Congo gives up plans to change mining code
The Democratic Republic of Congo has decided not to change its mining code as the move could have driven away investors at a time of historically low commodity prices and energy shortages that are driving down output in the country.
Copper production in DRC, Africa’s biggest producer of the red metal, fell by 3% to 995,805 metric tons in 2015, the first drop in six years, the Chamber of Mines said Wednesday, BDlive reports.
The sharpest drop was in the fourth quarter last year, when production sank 12% from the previous year. This was, in part, due to the suspension of some production at Glencore's Katanga Mining unit, the industry body said.
Move aims to protect investment as lower prices and energy shortages have driven down output in Africa’s biggest copper producer.
On a continent where mining is key to many national economies, it is not only this sector the one facing more challenges this year
"We are asking mining companies to reinvest during this difficult period," South Africa's Minister of Mineral Resources Mosebenzi Zwane told AFP on the sidelines of Mining Indaba 2016 in Cape Town, which has drawn some 6,000 delegates.
He asked companies to work with governments to minimize the impact of job losses, which could run into the tens of thousands in South Africa alone.
The DRC’s significant but under-developed reserves of gold, copper, cassiterite and uranium require large amounts of capital, but the flow has been drying up as a result of electricity shortages, falling prices and uncertainty in the investment climate. According to the Chamber of Mines the new code would have made such dire situation even worse.

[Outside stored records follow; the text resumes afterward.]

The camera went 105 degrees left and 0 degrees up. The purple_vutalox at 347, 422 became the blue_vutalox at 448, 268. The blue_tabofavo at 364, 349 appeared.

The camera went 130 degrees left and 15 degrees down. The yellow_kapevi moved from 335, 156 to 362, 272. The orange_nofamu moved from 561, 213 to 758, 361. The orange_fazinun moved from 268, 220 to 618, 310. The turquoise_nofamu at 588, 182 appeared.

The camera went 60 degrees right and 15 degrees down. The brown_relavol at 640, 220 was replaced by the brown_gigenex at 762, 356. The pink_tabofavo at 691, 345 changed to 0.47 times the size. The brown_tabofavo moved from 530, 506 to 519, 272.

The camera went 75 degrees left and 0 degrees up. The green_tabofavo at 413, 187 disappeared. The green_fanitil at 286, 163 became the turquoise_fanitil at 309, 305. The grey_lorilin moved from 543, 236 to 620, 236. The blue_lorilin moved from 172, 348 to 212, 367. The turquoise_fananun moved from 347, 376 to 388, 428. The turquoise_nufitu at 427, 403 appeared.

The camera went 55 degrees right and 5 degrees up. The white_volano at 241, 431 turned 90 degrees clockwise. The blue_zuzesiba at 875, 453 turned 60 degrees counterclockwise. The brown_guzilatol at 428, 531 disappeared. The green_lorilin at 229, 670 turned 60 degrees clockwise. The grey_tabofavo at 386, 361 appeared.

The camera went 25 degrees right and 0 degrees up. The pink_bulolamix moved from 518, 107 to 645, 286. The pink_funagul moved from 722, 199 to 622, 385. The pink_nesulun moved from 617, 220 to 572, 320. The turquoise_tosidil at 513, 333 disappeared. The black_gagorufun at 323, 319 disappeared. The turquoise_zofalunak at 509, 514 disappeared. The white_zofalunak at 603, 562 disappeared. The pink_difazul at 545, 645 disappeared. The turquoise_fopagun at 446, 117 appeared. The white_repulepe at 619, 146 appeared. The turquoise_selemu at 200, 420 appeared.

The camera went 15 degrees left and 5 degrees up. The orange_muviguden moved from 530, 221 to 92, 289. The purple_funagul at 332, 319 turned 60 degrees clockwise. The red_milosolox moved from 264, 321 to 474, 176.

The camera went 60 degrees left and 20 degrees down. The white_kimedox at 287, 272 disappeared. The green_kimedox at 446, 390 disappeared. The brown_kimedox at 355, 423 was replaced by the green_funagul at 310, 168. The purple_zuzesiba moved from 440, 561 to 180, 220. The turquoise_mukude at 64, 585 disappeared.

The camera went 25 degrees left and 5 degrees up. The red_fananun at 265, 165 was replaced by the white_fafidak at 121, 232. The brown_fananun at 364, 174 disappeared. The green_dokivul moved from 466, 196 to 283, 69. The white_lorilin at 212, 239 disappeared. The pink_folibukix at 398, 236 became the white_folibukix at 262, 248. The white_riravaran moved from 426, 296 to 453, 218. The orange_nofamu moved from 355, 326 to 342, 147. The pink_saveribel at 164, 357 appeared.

“The assurance given at the Indaba by Mines Minister Martin Kabwelulu that the current code will be retained has brought clarity and stability to the situation," said the industry body's spokesman Simon Tuma-Waku in an e-mailed statement. "With the uncertainty out of the way, the DRC can now return to being a competitive mining investment destination, to the benefit of the government as well as the industry.”